As younger generations are moving to high-growth urban areas in pursuit of higher education, jobs, and opportunity, they are leaving behind a population that is low income, aging and in need of basic services.   In fact, I don’t think my great-grandparents would even recognize their community if they were alive today.  The culture of the place has changed. 

I was reminded of a book I read a couple years ago, Harvard professor Robert Putnam’s Bowling Alone: The Collapse and Revival of American Community.   In Bowling Alone, Putnam charts the decline of social capital with a decline in community and civic engagement.  Putnam claims that our shifting, ever-changing population (one in five people will move in any given year), as well as technological advances such as internet and television (the average American watches 10 hours a week), creates communities in which people are solitary and isolated, less empathetic toward their fellow citizens, and are thus less engaged in civic life and community building efforts.  
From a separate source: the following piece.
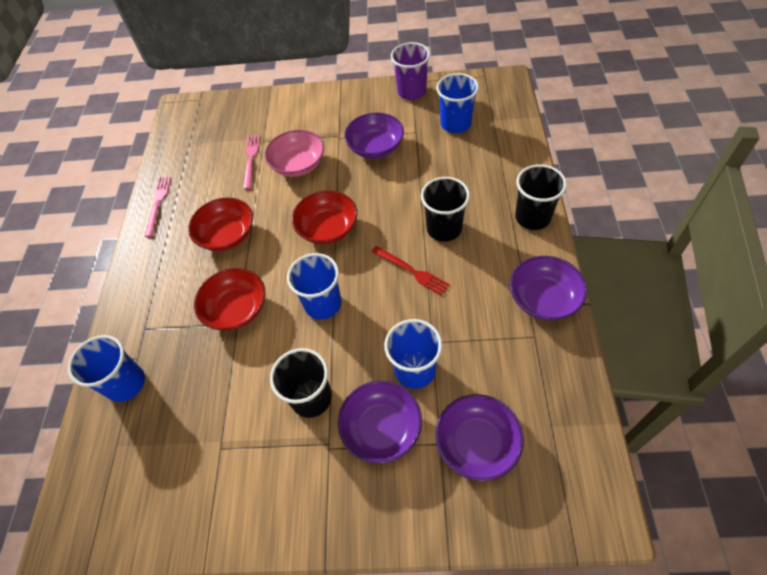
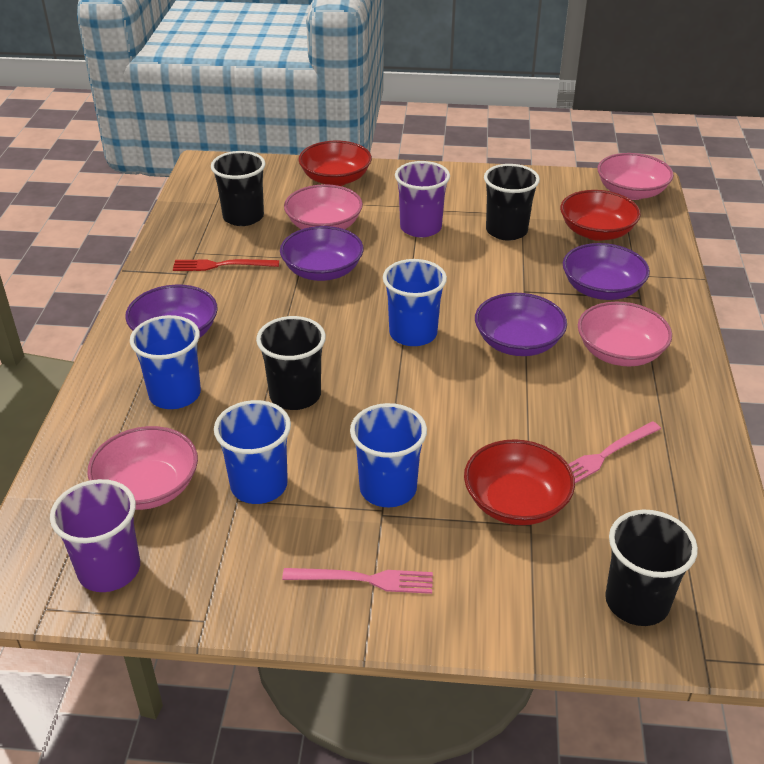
black cup: 3 -> 4
pink bowl: 1 -> 4
purple cup: 1 -> 2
The good news is Putnam offers a solution to revitalizing communities and connectivity with numerous case studies and strategies to improving social capital.  Putnam earned his PhD from Yale and has devoted his career to studying social capital, but I think his solutions would have been thought of as just plain common sense to my great-grandparents!

It starts with improving connectivity and getting people engaged in community and civic life.  This is an important part of our mission at the NCCF.   Community foundations offer a vast wealth of resources that can be part of the solution.  With its 1,000+ volunteers across the state and its affiliate leadership, NCCF’s affiliates are bringing together individuals, people in the businesses community, educators, and local leaders to tackle community issues such as social activism, poverty, access to healthcare, and education.  But this is just a drop in the bucket of what can be done. 

Each and every one of us should and must have a role in strengthening communities.   And helping doesn’t necessarily mean joining a nonprofit board or giving thousands of dollars.  Bake a casserole to take to a neighbor.  Volunteer to build a playground.  Attend a town hall meeting.  Vote.   Fight to keep essential local services in the downtown area --post office, police station, school, etc.  Support local businesses.  Organize a neighborhood potluck.

 In essence, be a good neighbor.

When I moved off the farm and came to Raleigh to attend college, I was cautioned not to forget where I came from.   I suppose I didn’t give it much thought at the time, but now I realize that this was very important advice I should take to heart.  We can each play a role in making North Carolina a better place for all of its citizens, rural and urban. Let’s not forget the legacy of our ancestors, the rural tradition of generosity, of neighbors helping neighbors to get through hard times.  Together we can make a difference.